This marks the first Type 26 manufacturing contract to be agreed since the UK Ministry of Defence announced a £472 million contract extension in March 2016 to progress the Type 26 Global Combat Ship programme. 
Each Type 26 ship will require four of the MTU diesel generators based on 20-cylinder MTU Series 4000 engines, which will provide a low-emission solution to the ships’ electrical supply and slow speed propulsion. Each generator set will deliver approximately 3 MW of generated power, enough to power around 6,000 homes. The generator sets are similar in size to a 20ft shipping container.
Geoff Searle, Type 26 Programme Director at BAE Systems, said: “This is another great step forward for the programme. We are seeing real momentum, with manufacturing contracts awarded to seven supply chain partners for key equipment for the first three ships, and I look forward to continuing to work with the team at Rolls-Royce as we move forward.
“We are working closely with partners across our supply chain in the UK, Europe and further afield. We are pushing forward innovation in the way we design and manufacture warships, harnessing new technologies and processes to make sure we can deliver cutting-edge solutions to meet the Royal Navy’s requirements.” 
MTU is a subsidiary of Rolls-Royce and is one of the leading manufacturers of large diesel engines and complete propulsion and drive systems for marine applications.
Knut Müller, Head of MTU Governmental Business, said: “The Type 26 Global Combat Ship is the first newly-designed Royal Navy surface vessel to be equipped with MTU engines and the fact that we are involved in such a leading-edge project fills us with great pride.”
It is the first time Rolls-Royce has supplied a naval vessel with an MTU propulsion system that meets the requirements of the IMO III emissions directive.
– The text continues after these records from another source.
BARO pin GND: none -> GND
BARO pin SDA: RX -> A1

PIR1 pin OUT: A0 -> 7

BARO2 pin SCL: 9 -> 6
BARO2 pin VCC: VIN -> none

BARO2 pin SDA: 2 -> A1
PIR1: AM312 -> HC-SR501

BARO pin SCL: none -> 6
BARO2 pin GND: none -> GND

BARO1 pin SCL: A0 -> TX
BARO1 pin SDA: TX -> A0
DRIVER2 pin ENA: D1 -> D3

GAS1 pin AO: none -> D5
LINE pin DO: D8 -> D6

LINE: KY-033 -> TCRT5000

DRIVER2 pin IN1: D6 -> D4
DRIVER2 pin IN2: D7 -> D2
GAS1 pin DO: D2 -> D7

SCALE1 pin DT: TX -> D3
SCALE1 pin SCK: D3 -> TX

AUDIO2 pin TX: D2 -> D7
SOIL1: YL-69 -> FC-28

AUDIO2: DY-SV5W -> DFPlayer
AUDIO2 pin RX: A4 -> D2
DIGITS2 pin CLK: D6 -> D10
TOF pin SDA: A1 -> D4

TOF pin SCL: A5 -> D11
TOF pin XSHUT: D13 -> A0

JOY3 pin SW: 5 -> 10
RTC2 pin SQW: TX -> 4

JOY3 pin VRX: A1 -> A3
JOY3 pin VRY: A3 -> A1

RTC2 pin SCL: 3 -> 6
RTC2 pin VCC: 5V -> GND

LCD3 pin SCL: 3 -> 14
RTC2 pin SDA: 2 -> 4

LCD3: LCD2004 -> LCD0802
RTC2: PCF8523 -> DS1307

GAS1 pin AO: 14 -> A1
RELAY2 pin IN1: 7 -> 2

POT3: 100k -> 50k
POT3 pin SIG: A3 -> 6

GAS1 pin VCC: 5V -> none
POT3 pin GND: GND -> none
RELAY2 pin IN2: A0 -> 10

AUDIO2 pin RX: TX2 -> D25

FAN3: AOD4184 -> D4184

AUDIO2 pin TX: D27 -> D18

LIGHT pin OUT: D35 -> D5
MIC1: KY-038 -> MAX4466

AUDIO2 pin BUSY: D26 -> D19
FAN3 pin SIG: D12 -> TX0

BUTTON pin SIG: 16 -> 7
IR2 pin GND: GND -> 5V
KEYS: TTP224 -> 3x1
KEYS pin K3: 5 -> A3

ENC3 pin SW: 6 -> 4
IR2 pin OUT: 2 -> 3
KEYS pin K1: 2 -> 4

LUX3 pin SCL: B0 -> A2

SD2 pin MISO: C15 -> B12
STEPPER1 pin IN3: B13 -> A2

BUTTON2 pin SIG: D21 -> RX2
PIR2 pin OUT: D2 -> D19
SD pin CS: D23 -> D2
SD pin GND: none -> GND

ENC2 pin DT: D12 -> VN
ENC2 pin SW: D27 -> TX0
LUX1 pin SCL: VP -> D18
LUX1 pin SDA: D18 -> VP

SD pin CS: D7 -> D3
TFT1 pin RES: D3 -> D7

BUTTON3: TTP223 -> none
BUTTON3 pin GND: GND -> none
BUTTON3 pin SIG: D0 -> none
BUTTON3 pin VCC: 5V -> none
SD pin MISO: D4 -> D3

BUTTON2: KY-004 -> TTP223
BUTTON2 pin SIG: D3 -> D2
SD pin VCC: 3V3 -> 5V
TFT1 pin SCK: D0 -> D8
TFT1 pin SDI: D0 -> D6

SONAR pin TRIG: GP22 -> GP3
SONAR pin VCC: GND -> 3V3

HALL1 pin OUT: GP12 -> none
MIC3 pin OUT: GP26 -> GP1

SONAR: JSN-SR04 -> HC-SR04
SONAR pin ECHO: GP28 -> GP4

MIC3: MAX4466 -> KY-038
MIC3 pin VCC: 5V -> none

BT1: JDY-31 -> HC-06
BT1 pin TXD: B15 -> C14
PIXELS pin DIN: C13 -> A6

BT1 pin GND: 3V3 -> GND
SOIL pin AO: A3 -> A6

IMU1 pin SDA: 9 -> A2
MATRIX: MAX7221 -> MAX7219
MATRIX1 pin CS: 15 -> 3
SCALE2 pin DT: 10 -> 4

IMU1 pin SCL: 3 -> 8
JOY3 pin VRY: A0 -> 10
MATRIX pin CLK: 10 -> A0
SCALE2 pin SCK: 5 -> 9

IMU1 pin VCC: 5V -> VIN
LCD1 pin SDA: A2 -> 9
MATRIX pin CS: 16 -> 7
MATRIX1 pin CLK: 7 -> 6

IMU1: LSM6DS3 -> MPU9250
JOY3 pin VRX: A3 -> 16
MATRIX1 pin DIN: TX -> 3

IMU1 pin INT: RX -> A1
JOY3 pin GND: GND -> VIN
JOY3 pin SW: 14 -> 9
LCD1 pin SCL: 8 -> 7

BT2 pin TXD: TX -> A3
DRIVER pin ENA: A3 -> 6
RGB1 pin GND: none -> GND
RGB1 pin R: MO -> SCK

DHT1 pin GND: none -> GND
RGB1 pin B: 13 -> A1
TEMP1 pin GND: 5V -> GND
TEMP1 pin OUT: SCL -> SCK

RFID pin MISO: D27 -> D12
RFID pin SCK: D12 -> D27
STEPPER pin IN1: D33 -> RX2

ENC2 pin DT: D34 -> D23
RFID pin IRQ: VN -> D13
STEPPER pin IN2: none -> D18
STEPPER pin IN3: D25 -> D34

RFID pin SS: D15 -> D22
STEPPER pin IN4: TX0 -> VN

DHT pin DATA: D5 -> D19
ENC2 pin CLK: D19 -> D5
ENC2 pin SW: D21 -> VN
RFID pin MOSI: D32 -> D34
To achieve this, each of the four engines on the vessels will be fitted with an exhaust after treatment system, which uses a Selective Catalytic Reduction unit to neutralise nitrogen oxide emissions. The generator sets are bedded on specialist mounts and surrounded by an acoustic enclosure, ensuring that the propulsion system operates at low noise levels.
To date, there are 27 companies across the maritime supply chain working with BAE Systems to deliver the Type 26 ships, including seven firms with contracts underway to manufacture key equipment for the first three ships.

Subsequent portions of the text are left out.